Minha mãe assiste às notícias, lembra meu avô afirmando que o mundo se acabaria no ano 2000 e suspeita de que pudesse ter razão. Para ajudar, o motorista de táxi, quando soube que eu dava aulas de filosofia, me pergunta se acredito que o mundo irá acabar em 2012. Estão dizendo, ele diz, mas será?

Lembra Nostradamus e a previsão de terremotos, guerras, dilúvios... E refaz a pergunta: será? Será que tudo o que estamos vivendo já estava marcado para acontecer? Acho que só teremos a pergunta e nenhuma resposta, desconfia.

É curioso. Frente à impossibilidade de definições sobre o futuro, a nossa necessidade de explicação e controle sempre pede ajuda ao passado. Parece que nosso espírito sossegaria se soubesse que os acontecimentos que não pode compreender nem alterar já estivessem desde sempre definidos.

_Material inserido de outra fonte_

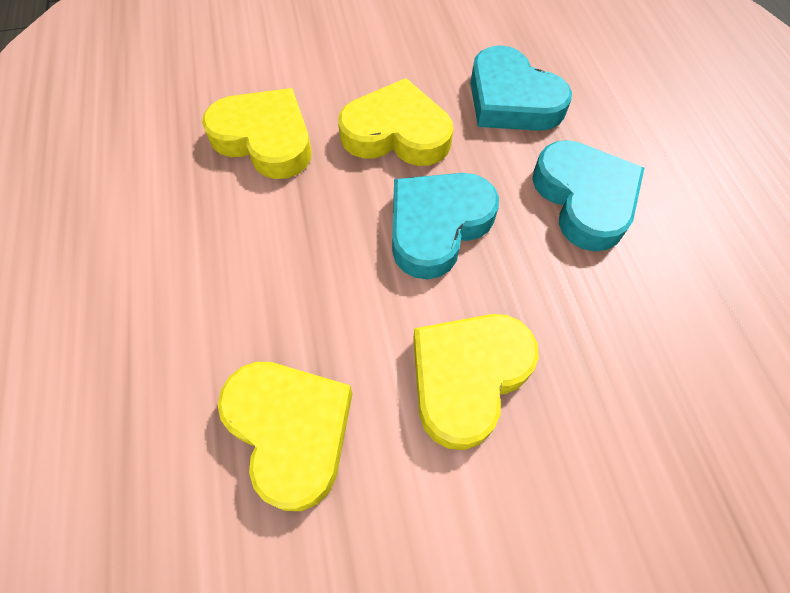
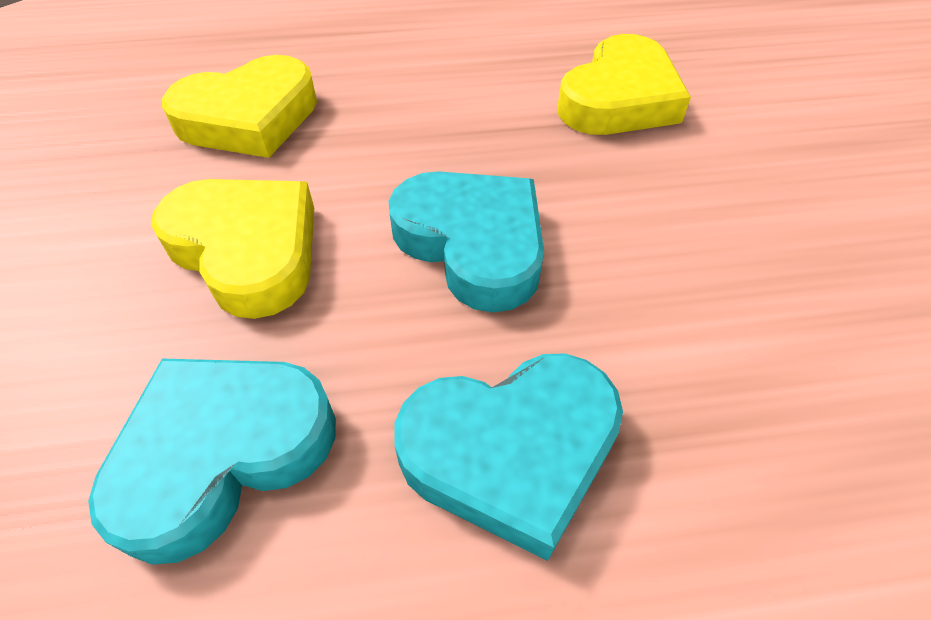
camera: 95 degrees right, 10 degrees down
(396, 133) = (644, 215): yellow heart -> none
(511, 100) = (750, 376): turquoise heart -> turquoise heart (223, 453)

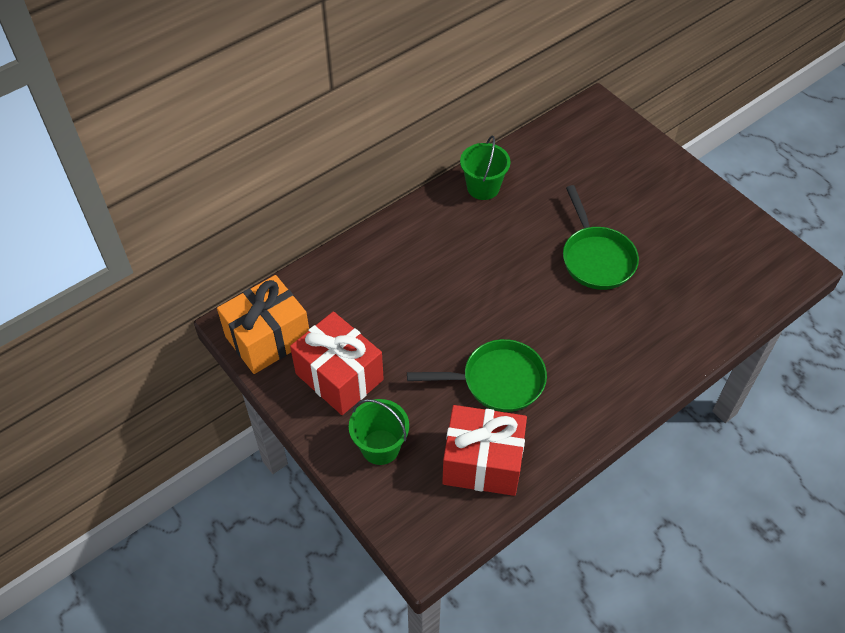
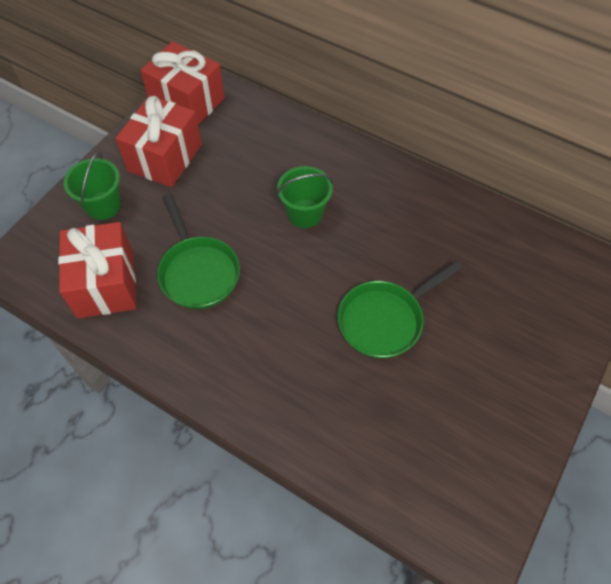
camera: 70 degrees right, 5 degrees up
(268, 338) = (187, 101): orange gift -> red gift
(483, 187) = (428, 198): green bucket -> green bucket (305, 213)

Os jogos de adivinhação cumprem essa expectativa de que o futuro se explique por meio do passado. Consultamos oráculos, cartas e búzios na intenção de desocultar o futuro ou o destino e na suposição de que não estão em aberto.

Queremos que o futuro seja real antes mesmo de existir. Ao menos, desejamos que as razões do que vem pela frente já estejam tecidas e nos sejam reveladas. É uma forma de nos assegurarmos de nós mesmos e de aplacar o medo e a ansiedade que nos desestabilizam.

Também recorremos às religiões na expectativa de respostas para a inquietação que incessantemente nos assola: de onde viemos e para onde vamos? Por que viemos e por que temos que partir? Qual o sentido da vida?

Pois, é o sentido da vida que queremos decifrar quando nos alarmamos diante da possibilidade do fim do mundo. O que mais tornaria a existência do próprio mundo sem propósito?

O que mais, além do próprio fim do mundo, tornaria tão sem propósito a presença do homem nele? Por que teríamos sido postos no mundo se não podemos interferir e evitar que ele se acabe?

Eu, por minha vez, quando no desassossego diante do que não posso prever, também recorro ao passado. Vou atrás dos sentimentos de abrigo e segurança que tenho guardados.

Volto para o jardim da casa da minha infância. Para a rua das brincadeiras, que, cercada pelas nossas casas, nos oferecia todo o resguardo de que precisávamos. Esse passado não me explica nenhum futuro. Só me fala da vida sem sequestros, Aids, linhas vermelhas e tráfico de drogas, sem tantas coisas que parecem nos espreitar todos os dias e nos põem sob a intranquilidade do perigo...

Faz quanto tempo que a vida era assim? Quarenta, 50 anos...? E o que são 50 anos na linha do tempo da humanidade? Quase nada. Quase ontem.

Quase hoje pela manhã. Tão perto de nós, mas nunca mais acessível.

Quando penso no fim do mundo, lembro-me mesmo é de um mundo que a memória me diz estar perdido para sempre. E, então, sinto saudade desse tempo que pude conhecer e que não foi nenhum furacão que varreu...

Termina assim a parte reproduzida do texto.